Tech

122016
 

ProblemSolversBeing able to access information about your operating system from within SAS can be incredibly useful. For example, if you have a directory that contains an unknown number of CSV files that you would like to read into SAS, you certainly would not want to have to write an IMPORT procedure for each of the files. It would be great if SAS just knew the names of all the files as well how many there were. That would make this task much less tedious.

Fortunately, there is a straightforward way to accomplish this task within SAS. One of the easiest ways to gather information from your operating system from within SAS is to use a pipe (|). Pipes enable your SAS application to do the following:

  • Receive input from any operating-system command that writes to standard output.
  • Route output to any operating-system command that reads from standard input.

In other words, a pipe can be used to capture the output of an operating-system command and put that output into SAS, which gives you the ability to easily run PROC IMPORT for each CSV file in your directory.

Before we take a look at an example, let’s look at the syntax needed to use a pipe. To use a pipe on a directory-based operating system, you just need to issue a FILENAME statement with the following syntax:

FILENAME fileref PIPE 'operating-system-commandoption-list;

Here is additional information about the syntax above:

fileref: Can be any valid fileref, as described in Referencing External Files.

PIPE: Is the device-type keyword that tells SAS that you want to use an unnamed pipe.

‘operating-system-command’: Is the name of an operating-system command, executable program, or shell script that you want to route output to or that you want to read input from. You must enclose the command in quotation marks.

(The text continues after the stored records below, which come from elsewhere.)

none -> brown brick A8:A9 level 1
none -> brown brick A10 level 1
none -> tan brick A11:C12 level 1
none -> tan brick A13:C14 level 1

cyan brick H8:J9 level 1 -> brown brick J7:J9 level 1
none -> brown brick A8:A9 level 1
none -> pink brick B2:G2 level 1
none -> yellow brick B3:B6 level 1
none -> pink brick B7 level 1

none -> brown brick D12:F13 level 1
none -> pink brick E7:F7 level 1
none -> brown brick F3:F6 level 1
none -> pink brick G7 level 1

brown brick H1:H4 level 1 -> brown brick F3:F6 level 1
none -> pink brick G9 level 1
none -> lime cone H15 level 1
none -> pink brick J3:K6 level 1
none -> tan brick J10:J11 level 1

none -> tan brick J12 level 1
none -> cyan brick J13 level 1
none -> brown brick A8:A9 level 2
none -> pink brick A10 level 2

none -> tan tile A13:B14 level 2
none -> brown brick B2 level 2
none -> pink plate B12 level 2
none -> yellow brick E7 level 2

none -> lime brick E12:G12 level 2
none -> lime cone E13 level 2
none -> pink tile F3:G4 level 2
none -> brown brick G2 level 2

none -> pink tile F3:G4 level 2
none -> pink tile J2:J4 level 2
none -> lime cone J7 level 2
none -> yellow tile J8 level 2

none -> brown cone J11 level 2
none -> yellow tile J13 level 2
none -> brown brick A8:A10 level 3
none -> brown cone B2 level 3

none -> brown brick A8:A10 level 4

option-list: Can be any of the options that are valid in the FILENAME statement, such as the LRECL= or RECFM= options.  Options that affect the operating-system command can also be listed here.

So let’s take a look at a pipe in action.

Using a pipe to return the output of an operating system command to SAS® software

In the following example, I have an unknown number of CSV files in the MYFILES subdirectory. I want to read in each file and create an output data set that has the same name as the CSV file. Also, I am only interested in the files that were created within the last year.

To do this import, I am going to use a pipe, which enables me to use the DIR operating-system command to list all the files in the directory. The output of the DIR command shows the filename and its create date. Based on the create date, I can pass in each file =name to a macro that contains PROC IMPORT. Then, PROC IMPORT reads in each file and outputs it to a data set with the desired name.

Here is the code:

Note: The code below contains numbers that are enclosed in parentheses; these numbers correspond to further explanation below the code block.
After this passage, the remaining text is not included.